Gerald "Jerry" Mercer (born April 27, 1939) is a Canadian drummer, best known for his work with the rock groups Mashmakhan and April Wine.

Personal life 
Mercer was born in Newfoundland. Prior to becoming a full-time musician, Mercer worked both as a cattle farmer and as an IBM computer programmer.

Career 
Mercer's start in the music industry was as a singer, but quickly moved to drums while still a teenager.  He played several different styles in his early years, including Latin and jazz, Jerry Mercer was the drummer for Trevor Payne and The Soul Brothers in the early 60s in Montreal. With the  departure of Trevor Payne the group became known as The Triangle, who later changed their name to Mashmakhan upon obtaining a record deal in Toronto.  Mercer's work can be heard on the band's most successful single "As the Years Go By".  As part of Mashmakhan, Mercer played on the Festival Express tour and was interviewed for the 2003 documentary.

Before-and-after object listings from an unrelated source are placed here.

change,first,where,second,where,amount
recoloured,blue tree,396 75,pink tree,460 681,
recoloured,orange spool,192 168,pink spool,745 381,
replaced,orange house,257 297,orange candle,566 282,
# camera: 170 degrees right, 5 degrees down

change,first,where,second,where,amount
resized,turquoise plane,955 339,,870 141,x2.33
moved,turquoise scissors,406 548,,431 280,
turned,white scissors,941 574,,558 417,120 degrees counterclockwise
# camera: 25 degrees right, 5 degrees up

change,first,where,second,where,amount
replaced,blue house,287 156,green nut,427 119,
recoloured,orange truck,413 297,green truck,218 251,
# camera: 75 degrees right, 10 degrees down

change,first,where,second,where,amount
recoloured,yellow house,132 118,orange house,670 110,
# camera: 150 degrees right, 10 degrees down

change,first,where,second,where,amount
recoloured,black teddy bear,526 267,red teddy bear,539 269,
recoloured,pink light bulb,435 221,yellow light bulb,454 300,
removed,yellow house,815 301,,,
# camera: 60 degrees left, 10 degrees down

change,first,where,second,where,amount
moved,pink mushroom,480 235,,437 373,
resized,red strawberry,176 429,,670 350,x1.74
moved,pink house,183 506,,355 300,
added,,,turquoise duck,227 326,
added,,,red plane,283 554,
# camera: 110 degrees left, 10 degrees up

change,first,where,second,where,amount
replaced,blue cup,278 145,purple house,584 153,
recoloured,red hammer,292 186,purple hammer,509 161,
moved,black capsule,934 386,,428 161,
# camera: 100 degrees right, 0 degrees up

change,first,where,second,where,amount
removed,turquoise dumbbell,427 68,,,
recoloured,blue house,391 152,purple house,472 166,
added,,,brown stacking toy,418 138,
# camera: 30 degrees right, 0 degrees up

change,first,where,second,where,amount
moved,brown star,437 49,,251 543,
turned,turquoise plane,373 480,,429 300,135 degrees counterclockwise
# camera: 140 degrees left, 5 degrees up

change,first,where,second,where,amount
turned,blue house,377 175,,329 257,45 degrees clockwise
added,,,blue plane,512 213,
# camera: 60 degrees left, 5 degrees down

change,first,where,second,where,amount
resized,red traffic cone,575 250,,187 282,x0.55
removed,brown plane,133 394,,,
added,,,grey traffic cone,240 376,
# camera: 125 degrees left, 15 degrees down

Following Mashmakhan's dissolution in the early 1970s, Mercer played for Roy Buchanan, and then The Wackers, before joining April Wine, who were in the process of changing their line-up following the departure of two founding members in 1973.  His first public performance with the band was as an opening slot for T. Rex and Three Dog Night at Toronto's Exhibition Stadium.  Shortly thereafter, he completed his first album with the band, Electric Jewels, which contained the hit "Weeping Widow".  Mercer remained with the band consistently since joining, and played on all their subsequent albums and tours.  In November 2008, he stated that he was retiring at the end of the year. He was replaced by Blair Mackay in January 2009. In May 2010, Mercer became the first Canadian to receive a Legends Award at the 10th annual Cape Breton International Drum Festival.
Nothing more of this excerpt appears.